Miedo a volar

VIGO

10 jul 2008 . Actualizado a las 11:41 h.

Es un hecho. Los aviones están llenos de gente con miedo a volar. Ocurre ahora mismo, en Madrid-Barajas, París-De Gaulle y Nueva York-JFK. Masas de usuarios aterrorizados atados a un asiento y hacinados.

Se trata de un fenómeno bien curioso. Como si las churrasquerías estuvieran llenas de musulmanes, los cuarteles repletos de pacifistas, el Bernabeu abarrotado de culés y los hipermercados atestados de enfermos de agorafobia.

El avión es una tortura a la que se someten millones de personas cada verano. Para fomentar el pánico, las compañías aéreas recurren a toda suerte de tretas de un sadismo increíble. Todo comienza en el aeropuerto, que es lo más parecido del mundo a un tanatorio, con sus largas estancias vacías, sus pulidos mármoles y ese aséptico ambiente de aire acondicionado. Incluso en las casas mortuorias han puesto unas pantallas donde sale el muerto, el número de velatorio y la hora de entierro que son iguales a las que puede haber en Peinador con tu número de vuelo, tu puerta de embarque y la palabra «Retrasado».

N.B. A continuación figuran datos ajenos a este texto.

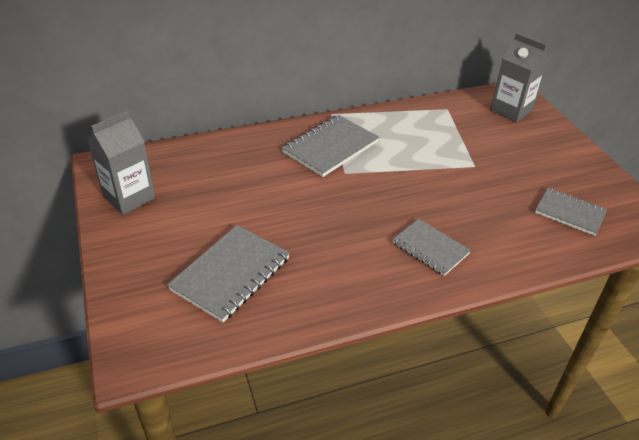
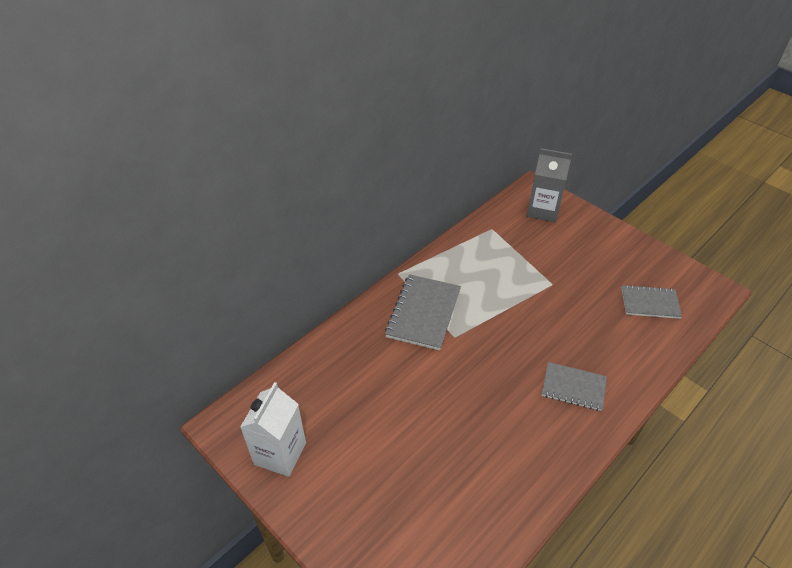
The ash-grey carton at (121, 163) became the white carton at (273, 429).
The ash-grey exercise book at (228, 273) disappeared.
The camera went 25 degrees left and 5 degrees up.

Continúa el sadismo dentro del avión, donde una señorita -elegantemente ataviada con un chaleco salvavidas- se encarga de narrarte, con grandes aspavientos, cómo se despresurizará la cabina, cómo se dispararán las máscaras de oxígeno y cómo inflarás las balsas salvavidas tras caer al océano. Es como ir a un restaurante y que te cante el maitre, a viva voz, el listado de fármacos contra la Salmonella y la disentería. Un horror.

Por fortuna, ya no te sirven ahora aquellas viandas que parecían comida de hospital, pero con más sabor a plástico. A menudo, era difícil distinguir la bandeja de los presuntos alimentos que contenía.

Pero lo más terrible para quienes padecen aviofobia, que así se llama el miedo a volar, son las llamadas «turbulencias». Aparecen sin previo aviso, aún en los días de mejor tiempo, esos que en el argot de la aeronáutica dicen «de sol y moscas». Aunque yo he podido observar que son más frecuentes cuanto más ruido haga el pasaje.

Es por ello que sospecho que las turbulencias no existen. Creo que las hacen a posta los pilotos. Mueven el timón con saña a diestro y siniestro, buscando el terror de los viajeros. «Capitán Peláez». dicen, «déle usted un meneíto al aparato, a ver si se calma la gente». Y el capitán Peláez, con lo que le gusta menear el aparato, ¡pues venga a darle a la palanca para martirizar al populacho!

Pueden llamarme paranoico, pero cuando haya turbulencias afinen el oído. Al fondo, entre el silencio espeso del pasaje, escucharán desde la cabina de mando las infernales carcajadas de estos sádicos mientras menean el manubrio.